I actually got two things out of that. The full value from the insurers and the knowledge that I'd owned the best, most fantastic bike I could imagine.

After the experiences with the 911 and the R1 I'm now comfortable with every purchase I make. I don't have to buy something for the sake of it because I've already done that.

As for the trips, well they came about in different ways. The first was the trip to the TT in 2009. The only reason I went was that it was organised by someone else and a big group was going. Someone else did the organisation and booking and I just rode along. It was a fabulous week and made me realise it is possible to take long trips and just enjoy them for the sake of it rather than racing to a destination as fast as possible - something I am wont to do.

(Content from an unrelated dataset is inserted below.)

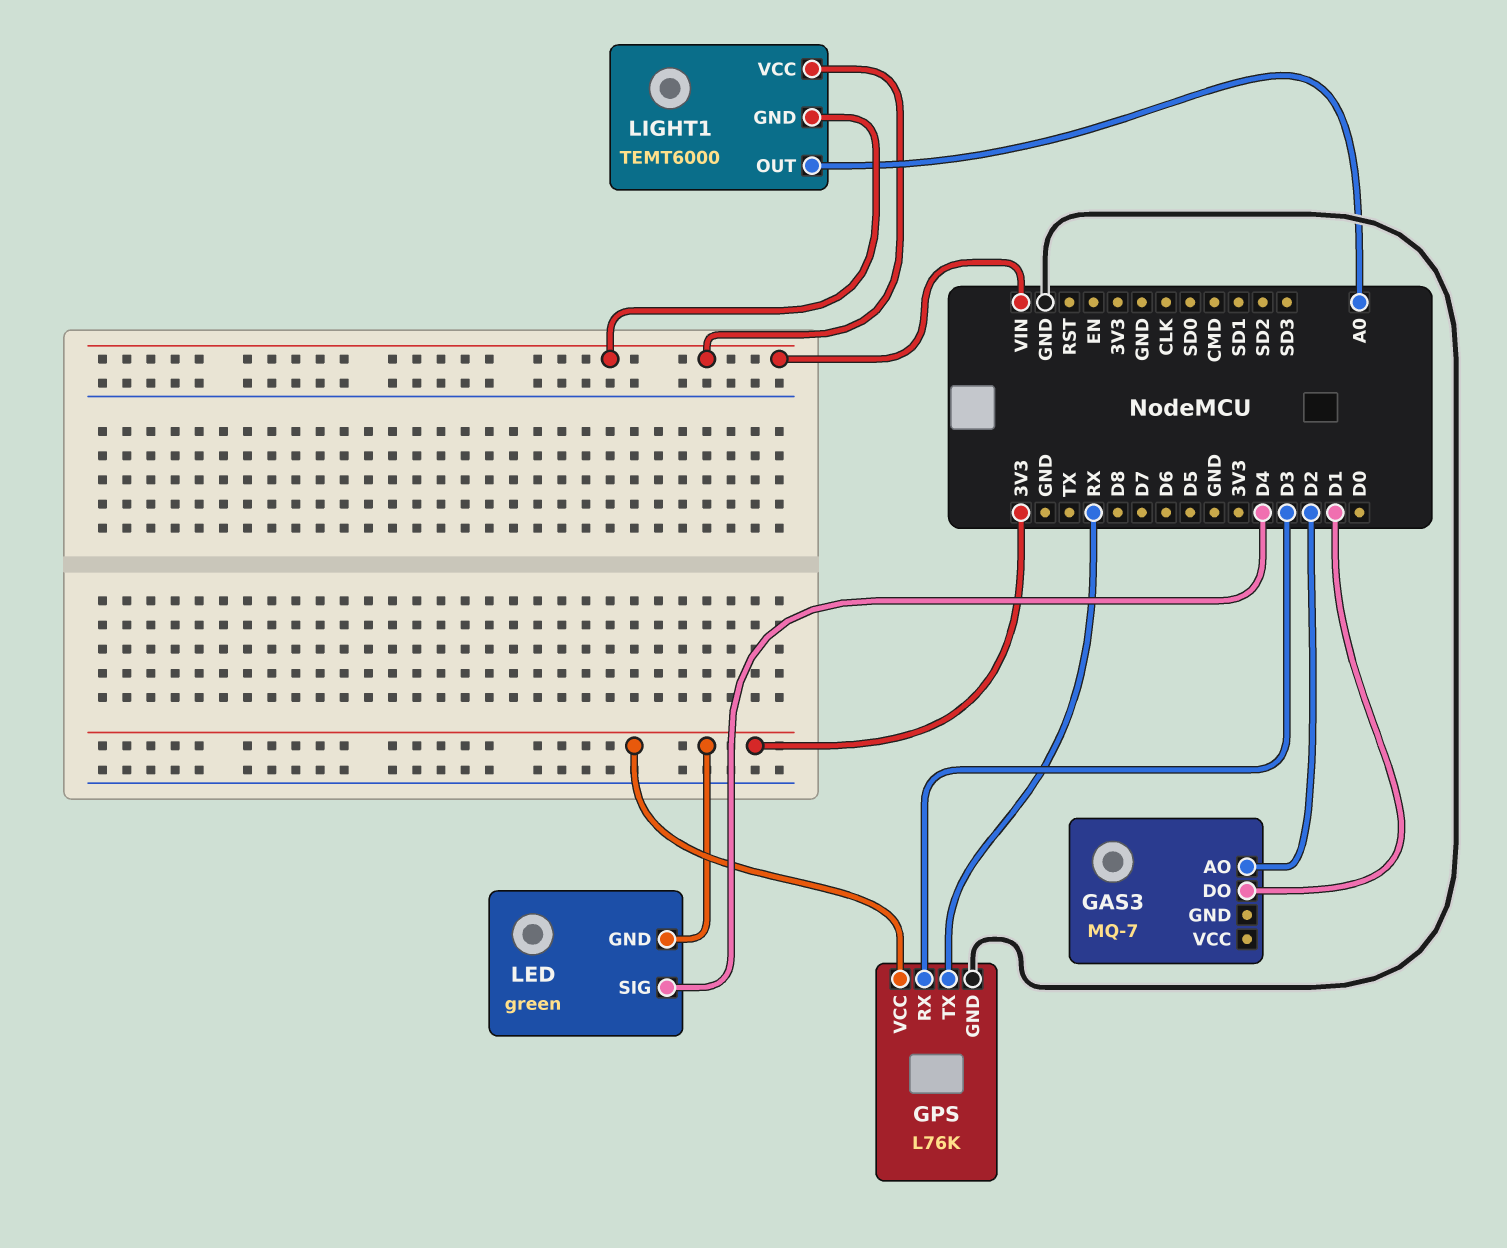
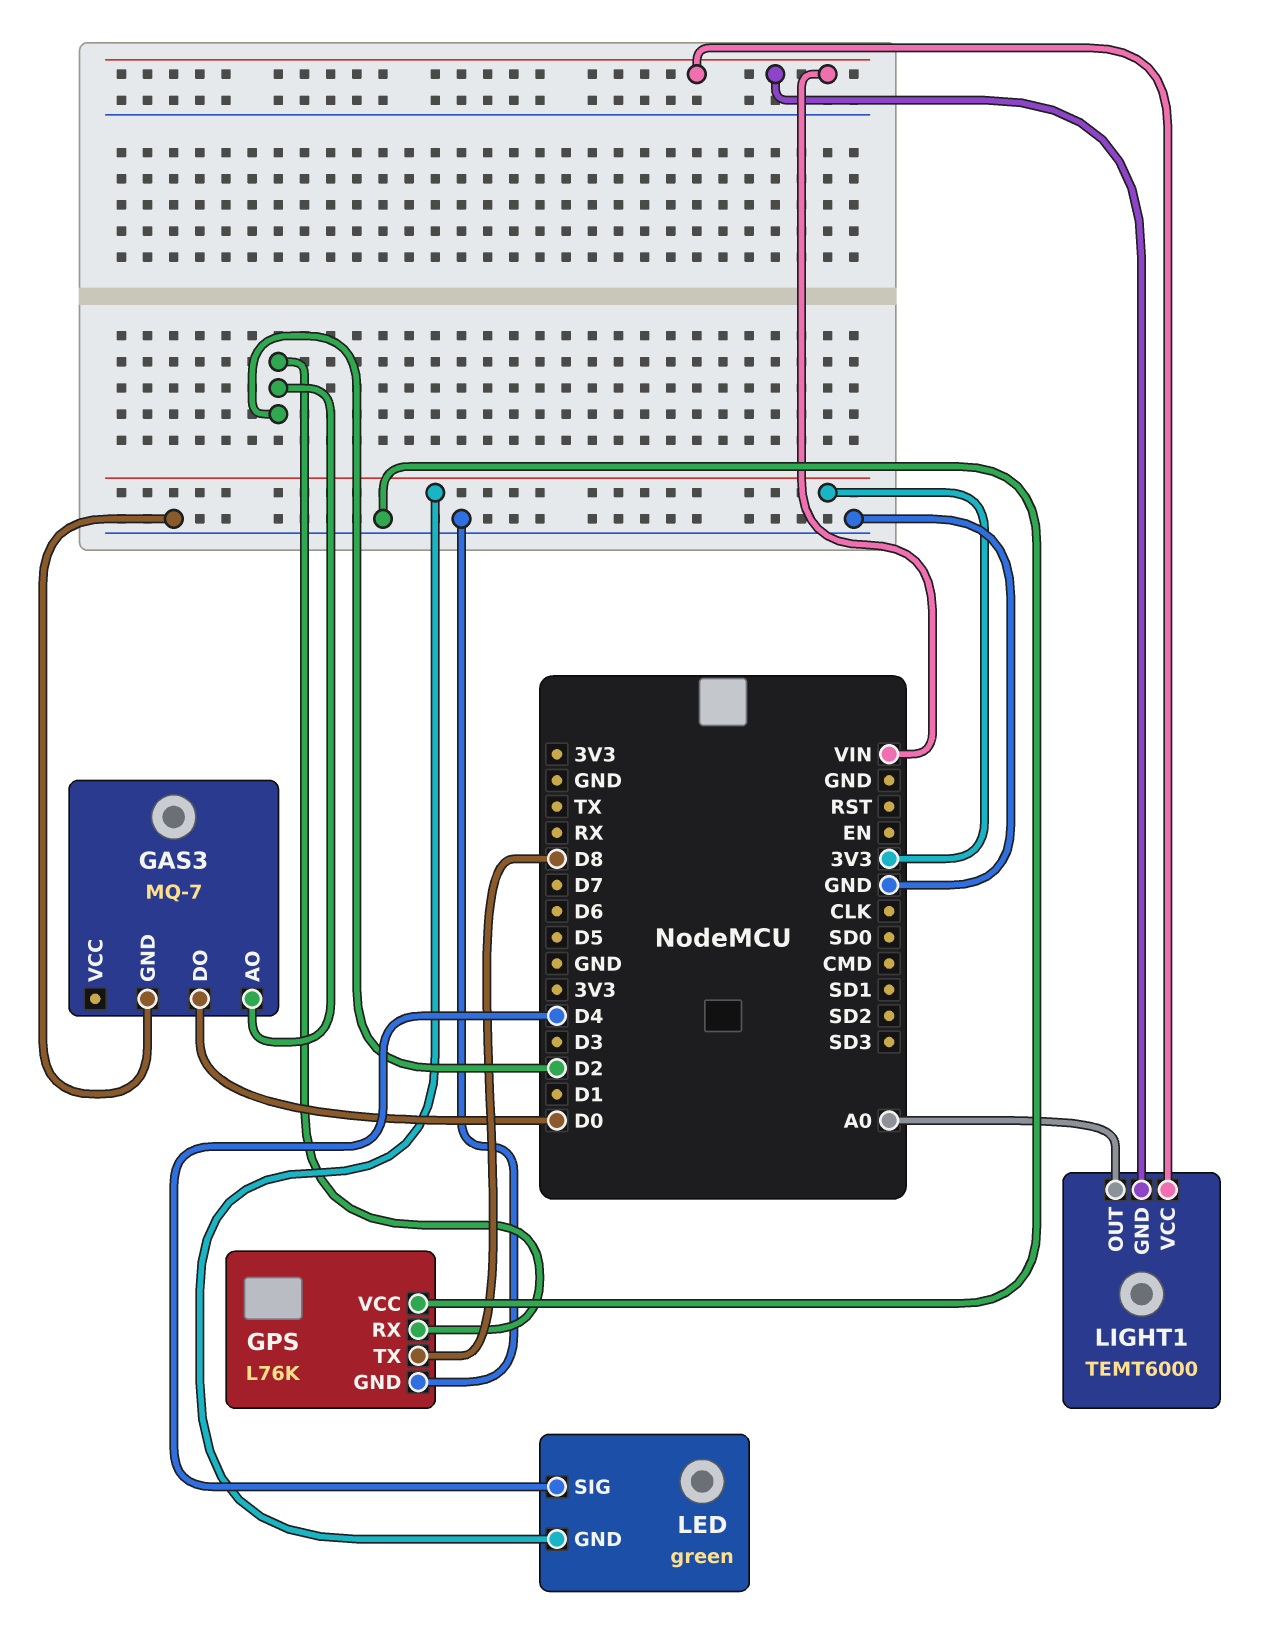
GAS3 pin DO: D1 -> D0
GAS3 pin GND: none -> GND
GPS pin RX: D3 -> D2
GPS pin TX: RX -> D8
GPS pin VCC: 3V3 -> GND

Then, in 2010, I decided on impulse to go to the Nurburgring to scratch that itch. I'd always wanted to go but the distance, fact it was in a foreign land and total lack of understanding I had of the place had stopped me. Buoyed by the fact my mate Scottie would be coming with me we booked a ferry and set off after work on a Friday and drove through the night.

We arrived at Nurburg at 5am and slept for two hours in the car then found the entrance to the track and had an unbelievably brilliant time. It was a huge eye opener for me. I could do the things I wanted to do. I didn't need to worry. The video below is of us getting stuck behind a BMW on the Karussell.

So Scottie and I went to Le Mans in 2012 and when I got home I created Speedmonkey. In 2013 my brother organised a trip to Scotland on motorcycles. We did 1,400 miles in 4 days. Earlier this year I drove from Miami to San Fransisco with my son in a convertible Mustang. They were the best two weeks of my life.



I often take road trips now and never fret about them beforehand. I do things I would never have done beforehand because my mindset is much more JFDI than 'can't'.

Next summer I'll be taking a huge tour of Europe and in just a few days time I'll undertake the last of my bucket list of trips to take and cars to buy. I'll be driving from John O'Groats to Lands End in one day.

If I can do it so can you. Go on, take that trip, buy that car, ride that bike. You only live once.